Related Story: Legality Of County Abortion Restrictions To Be Posed To Moody
Cox went back into the building and asked the deputies sitting in the lobby, “Did one of you enforce the trespass for her?”
When the deputies didn’t respond, she asked, “What’s your name and badge number?”
After they didn’t respond again, Cox said, “Legally, in the state of Florida, you have to give me that. What is your name and badge number?”
“Either go inside (the board meeting) or step out of the building,” one of the deputies responded.
Within seconds, he stood up, walked in her direction and reached out toward her.
“Get your hands off me,” Cox can be heard yelling.
“Are you really going to touch her?” another activist asked. “She didn’t do anything.”
As deputies grabbed Cox, pushed her to the ground and handcuffed her, another protester took over her phone’s livestream of the incident and her entire arrest was shared on Facebook.
In the video, Cox yelled, “You don’t have to break my god---- arm, a--hole. You’re breaking my arm.”
The deputies never told her why she was being detained or read her Miranda rights.
As they walked her across the street to the Manatee County Judicial Center, the crowd of protesters followed, shouting “shame” at the deputies and asking, “What’s the charges?”
Cox continued to tell the deputies, “You’re hurting my arm.”
The protesters weren’t allowed to follow her into the building, but they remained outside.
“This is why we’re here. This is exactly why we’re here today,” one activist can be heard on the video. “She came all the way from Pasco (County) to support us and support our reproductive rights. All she was doing was exercising her right to ask for a name and badge number when they declined one of our protesters entering into a public building. This is not acceptable. This is not OK.”
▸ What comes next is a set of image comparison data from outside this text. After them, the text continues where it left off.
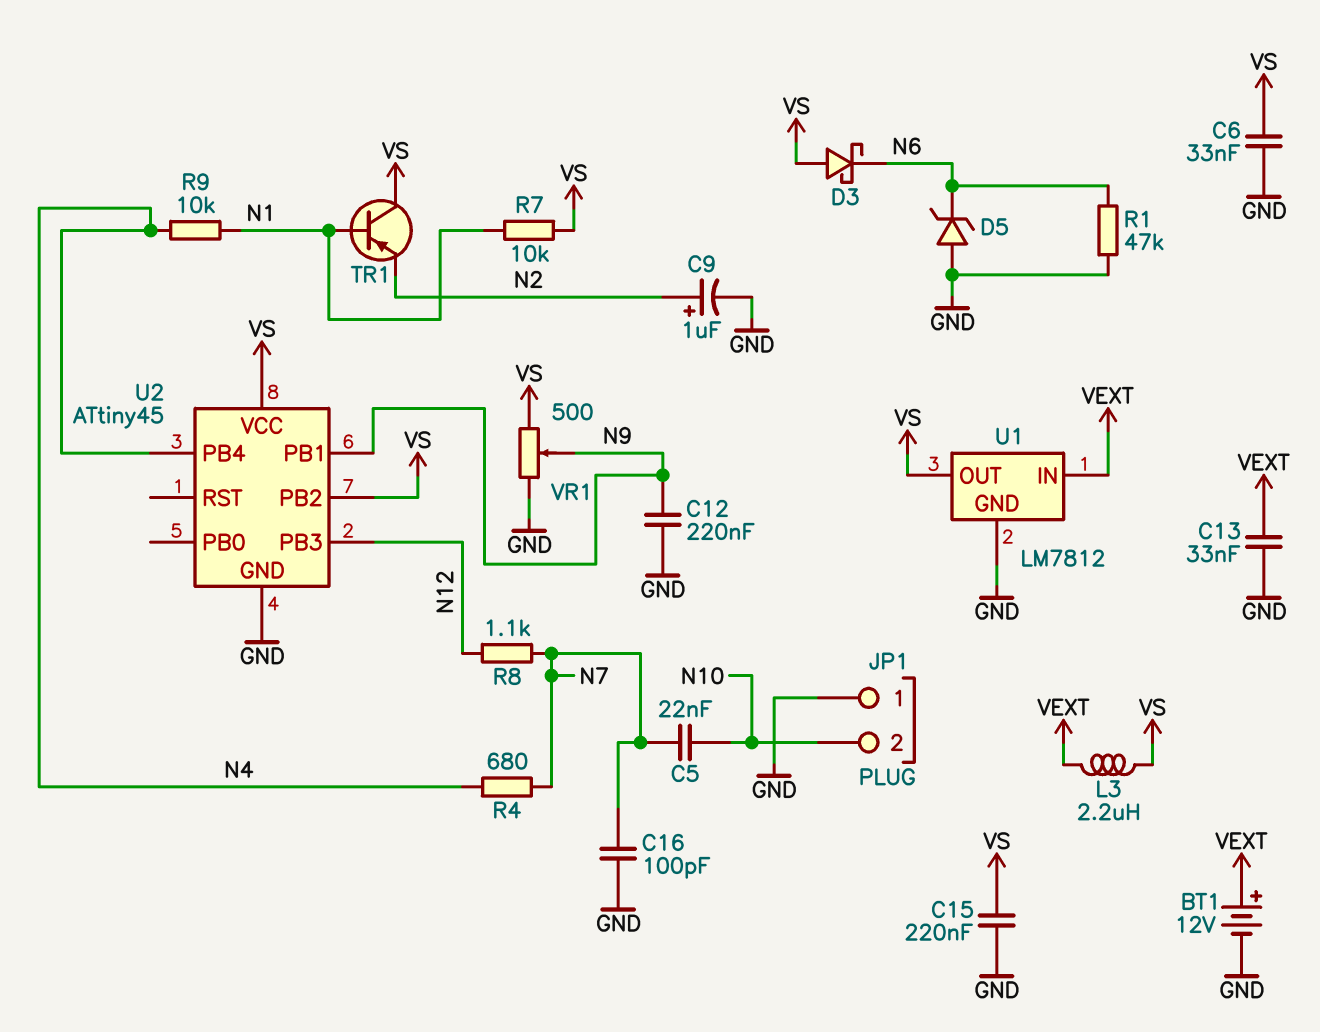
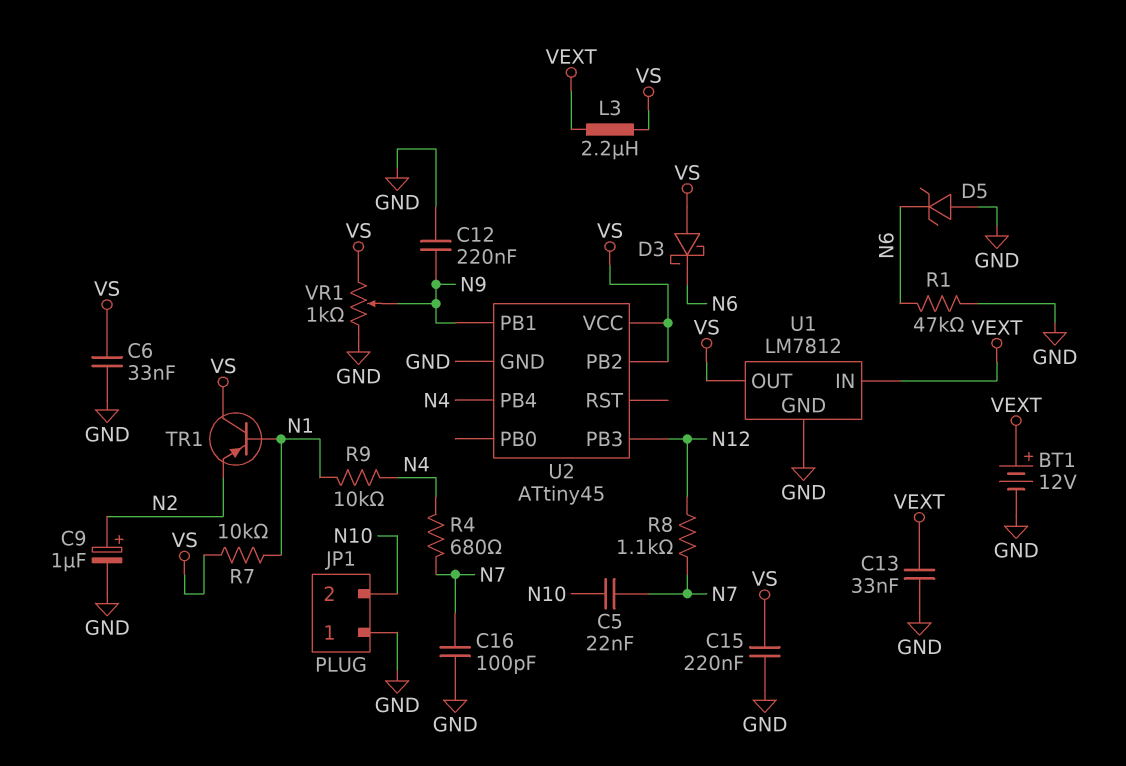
VR1: 500 (GND, VS, wiper N9) -> 1k (GND, VS, wiper N9)

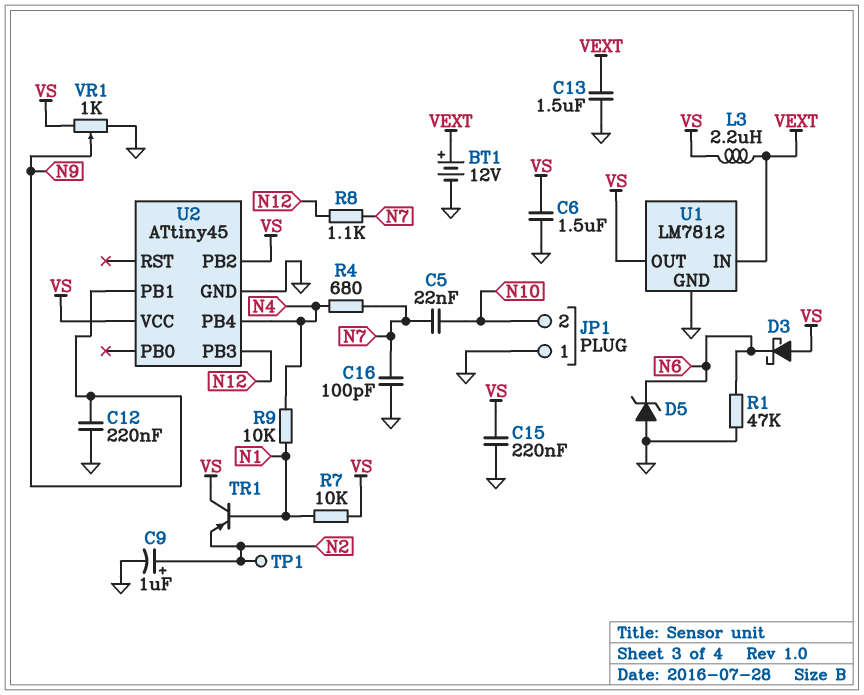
C6: 33nF (GND, VS) -> 1.5uF (GND, VS)
C13: 33nF (GND, VEXT) -> 1.5uF (GND, VEXT)
TP1: none -> test point (N2)

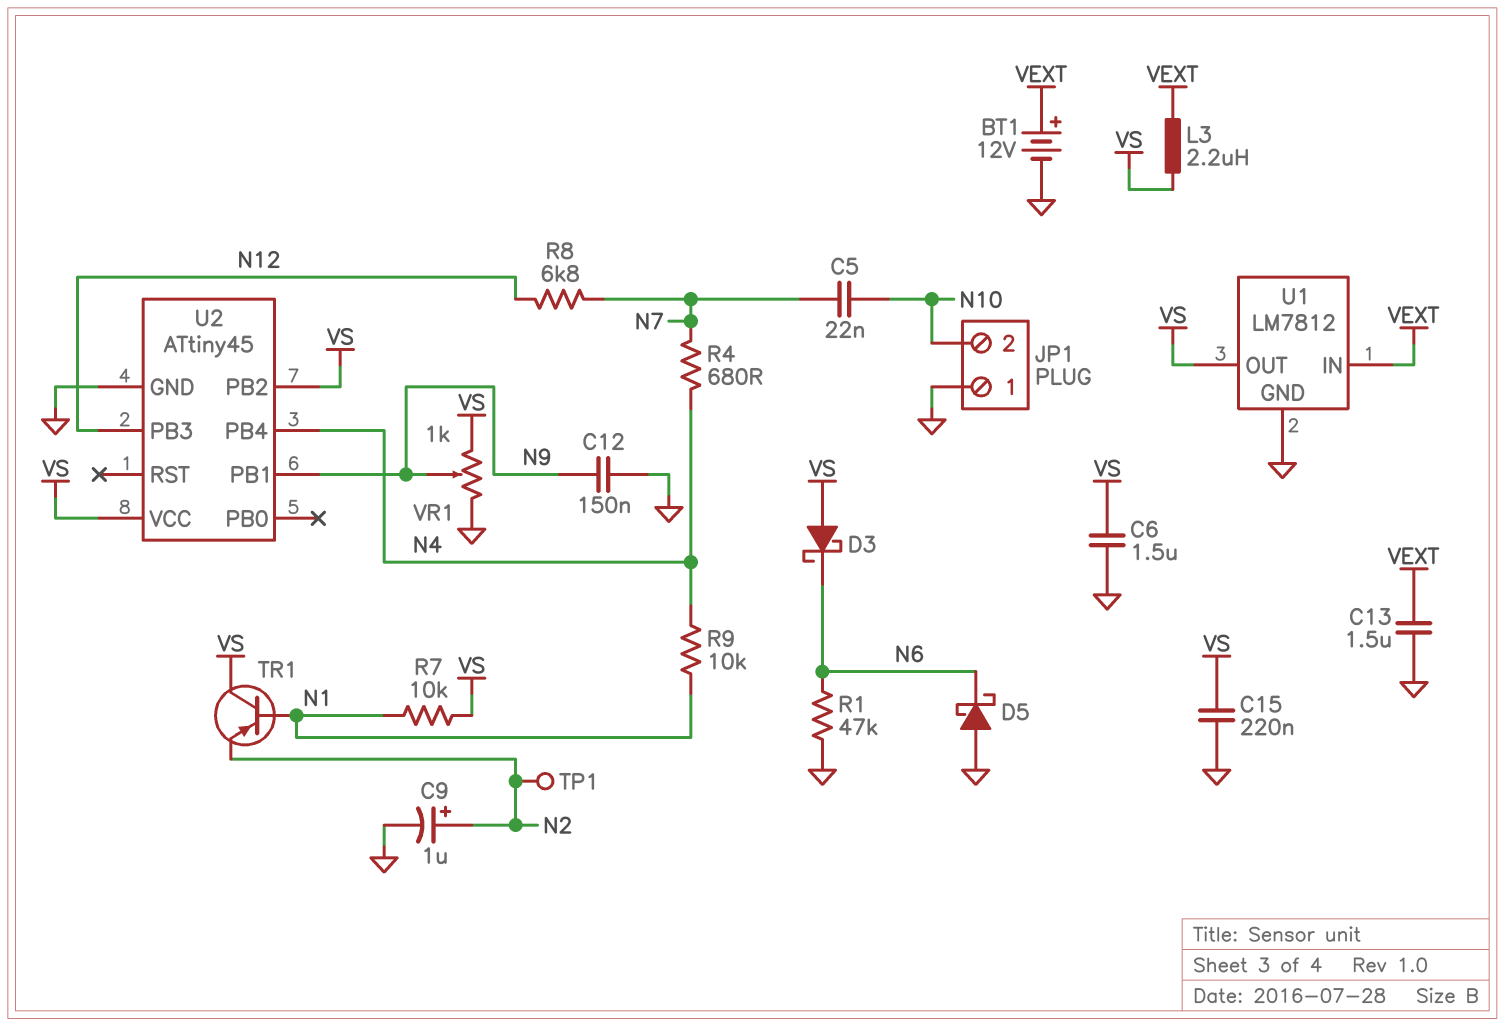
C12: 220nF (GND, N9) -> 150nF (GND, N9)
C16: 100pF (GND, N7) -> none
D5: zener (A GND, K N6) -> schottky (A GND, K N6)
R8: 1.1k (N7, N12) -> 6.8k (N7, N12)

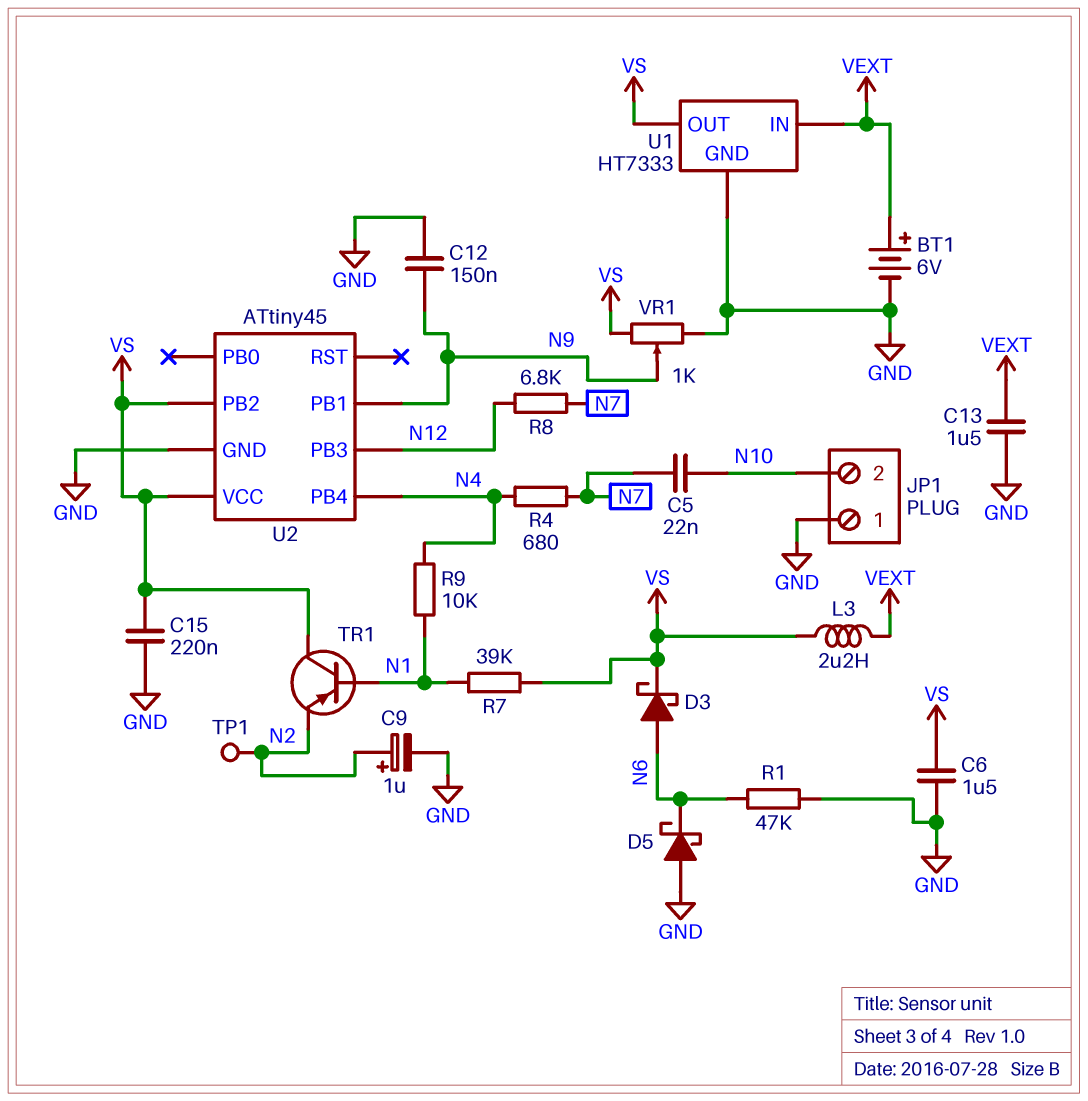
BT1: 12V (plus VEXT, minus GND) -> 6V (plus VEXT, minus GND)
D3: schottky (A VS, K N6) -> schottky (A N6, K VS)
R7: 10k (N1, VS) -> 39k (N1, VS)
U1: LM7812 -> HT7333

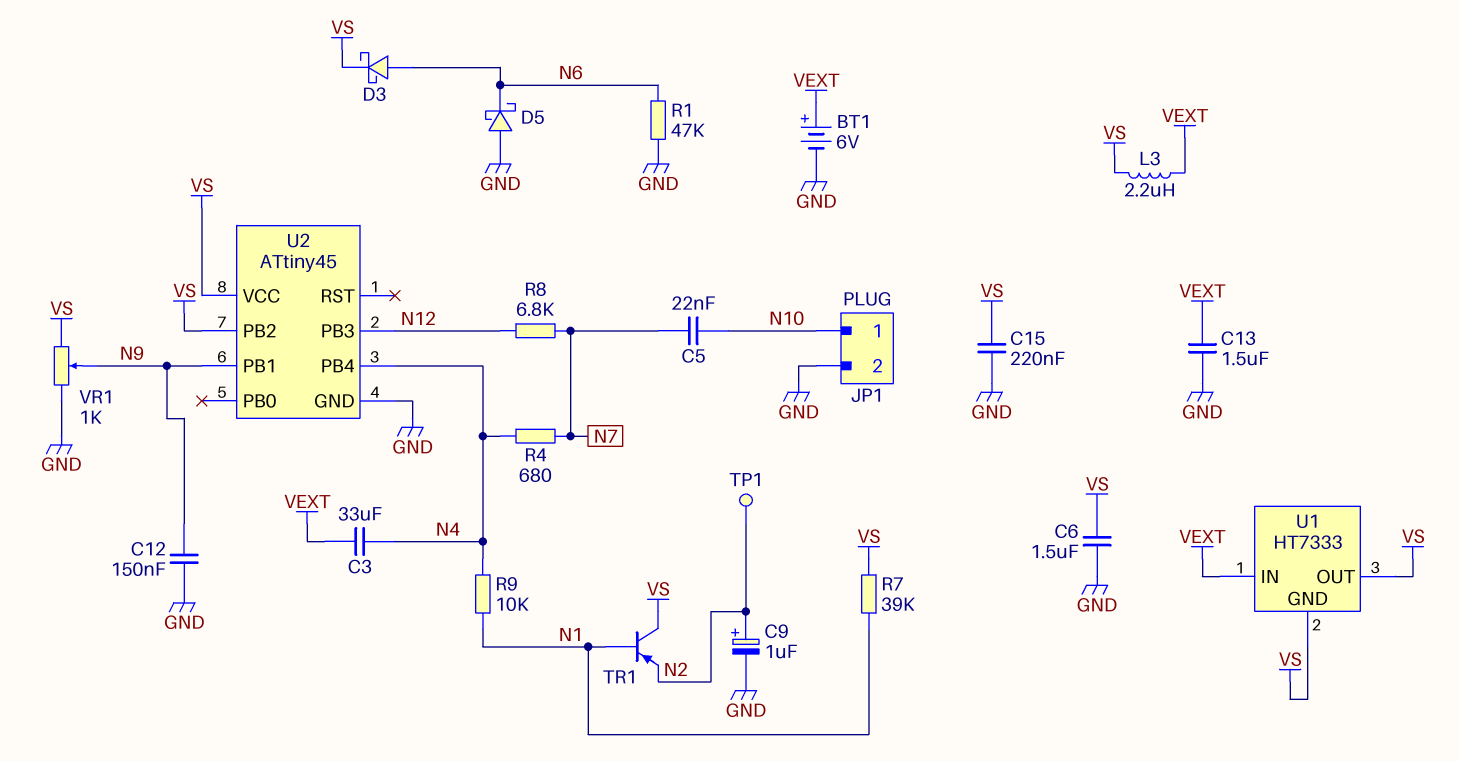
C3: none -> 33uF (N4, VEXT)
JP1 pin 1: GND -> N10
JP1 pin 2: N10 -> GND
U1 pin GND: GND -> VS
According to the probable cause affidavit from her arrest, which was written by Deputy Kurt Potter, “deputies had no other choice than to take Cox into custody.”
Potter wrote that when Cox was asked to leave the administration building, she “became more aggressive, and started yelling and becoming disruptive to the proceedings, which caused the meeting to take a recess and the room cleared.”
He added, “Cox was again asked to calm down and leave the property in which she refused. Other deputies responded to assist. Deputies attempted to escort her from the building when she again refused and sat on the floor outside the meeting room doors.”
She was released just before 4 a.m. on a $1,500 bond.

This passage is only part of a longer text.